The show-stopper, though, is Sheila Hancock, as She's dying aunt: speaking in voice-over, while she lies eyes closed in a hospital bed, Hancock delivers the valedictory of a lifelong Communist who still holds to one enduring ideal ("Cuba" and "Castro" are her dying "Rosebud" words), and whose last wish is for the world to grieve, loudly and boisterously, at her passing. A fine, sly performance of a moving passage, Hancock's turn highlights the essentially operatic nature of this non-sung film, her deathbed "aria" bringing a dash of irreverence to undercut Yes's overall tendency to earnestness.
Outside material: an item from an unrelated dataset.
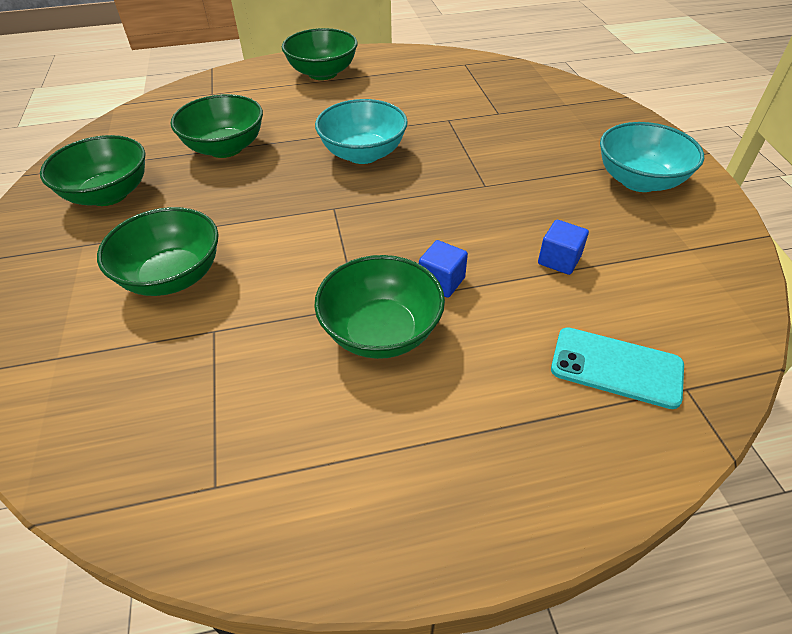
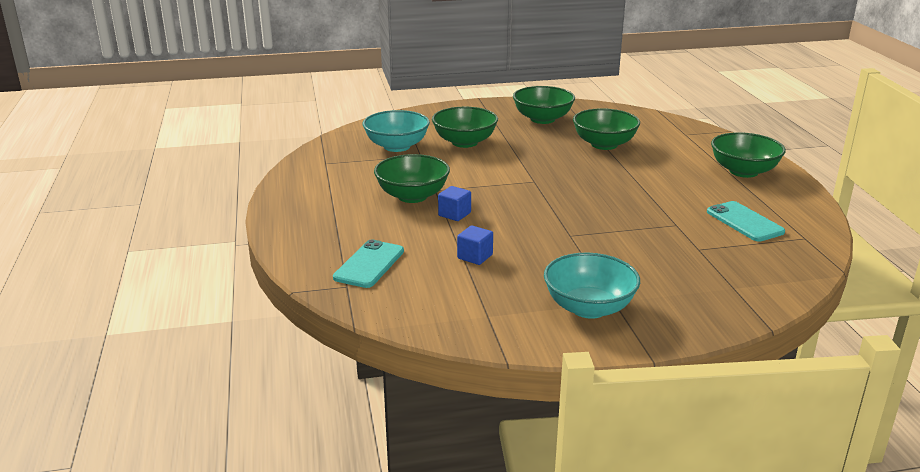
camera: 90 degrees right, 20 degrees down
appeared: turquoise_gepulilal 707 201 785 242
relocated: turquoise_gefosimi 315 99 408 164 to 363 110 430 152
Yes might not immediately speak to current tastes. As its Joycean title suggests, it's anti-cynical, almost militantly affirmative, and it makes no bones about taking film, and the world, seriously. It may ultimately be a film to admire rather than love or thrill to, but it's a real achievement by one of Britain's few out-and-out, all-round auteurs (Potter also wrote her own original score, with old left-field campaigner Fred Frith). Whatever you make of Yes, there's no denying it raises the bar for audacity in British film. Potter's peers should take on the challenge, although they can stick to prose if they prefer.